Research News
New machine learning tool can improve space weather forecasts
December 23, 2019
Computers can learn to find solar flares in vast streams of images and help scientists issue timely space weather alerts, according to a new NSF-funded study. The research was published in the Journal of Space Weather and Space Climate.
The machine-learning technique, developed by scientists at the Cooperative Institute for Research in Environmental Sciences at the University of Colorado Boulder and the National Centers for Environmental Information, searches massive amounts of satellite data to pick out features significant for space weather.
Changing conditions on the sun and in space can affect various technologies on Earth, blocking radio communications, damaging power grids and diminishing navigation system accuracy. The ability to process solar data in real time is important because flares erupting on the sun affect Earth over the course of minutes.

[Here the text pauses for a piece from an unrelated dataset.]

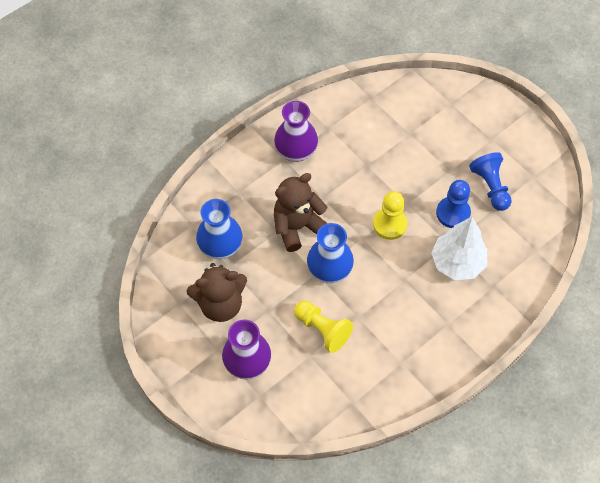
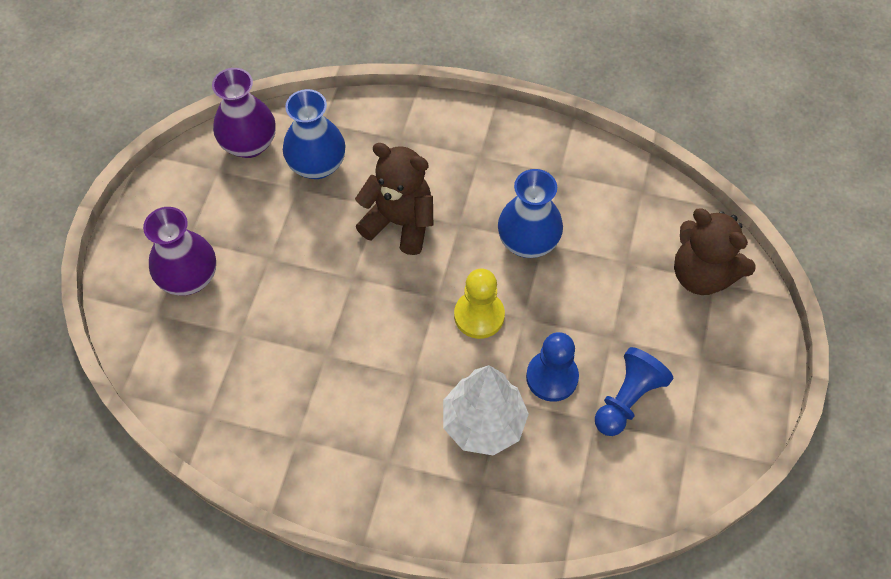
camera: 55 degrees right, 0 degrees up
(220, 304) = (244, 208): brown teddy bear -> brown teddy bear (702, 274)
(296, 151) = (500, 161): purple vase -> purple vase (249, 144)
(322, 330) = (283, 328): yellow pawn -> none
(329, 270) = (367, 288): blue vase -> blue vase (528, 242)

To predict incoming space weather, scientists summarize current conditions on the sun twice daily. They use hand-drawn maps labeled with various solar features — including active regions, filaments and coronal hole boundaries.
But solar imagers produce a new set of observations every few minutes. For example, the Solar Ultraviolet Imager on the GOES-R Series satellites runs on a four-minute cycle, collecting data in six different wavelengths every cycle.
“We need tools to process solar data in digestible chunks,” said Dan Seaton, an institute scientist and one of the paper’s co-authors. J. Marcus Hughes, a computer scientist at CU Boulder and lead author of the study, created a computer algorithm that can look at all the Solar Ultraviolet Imager images simultaneously and spot patterns in the data.
“This work grew out of research that began during an NSF summer Research Experiences for Undergraduates project, illustrating how important and impactful summer research experiences can be,” says Manda Adams, a program director in NSF’s Division of Atmospheric and Geospace Sciences.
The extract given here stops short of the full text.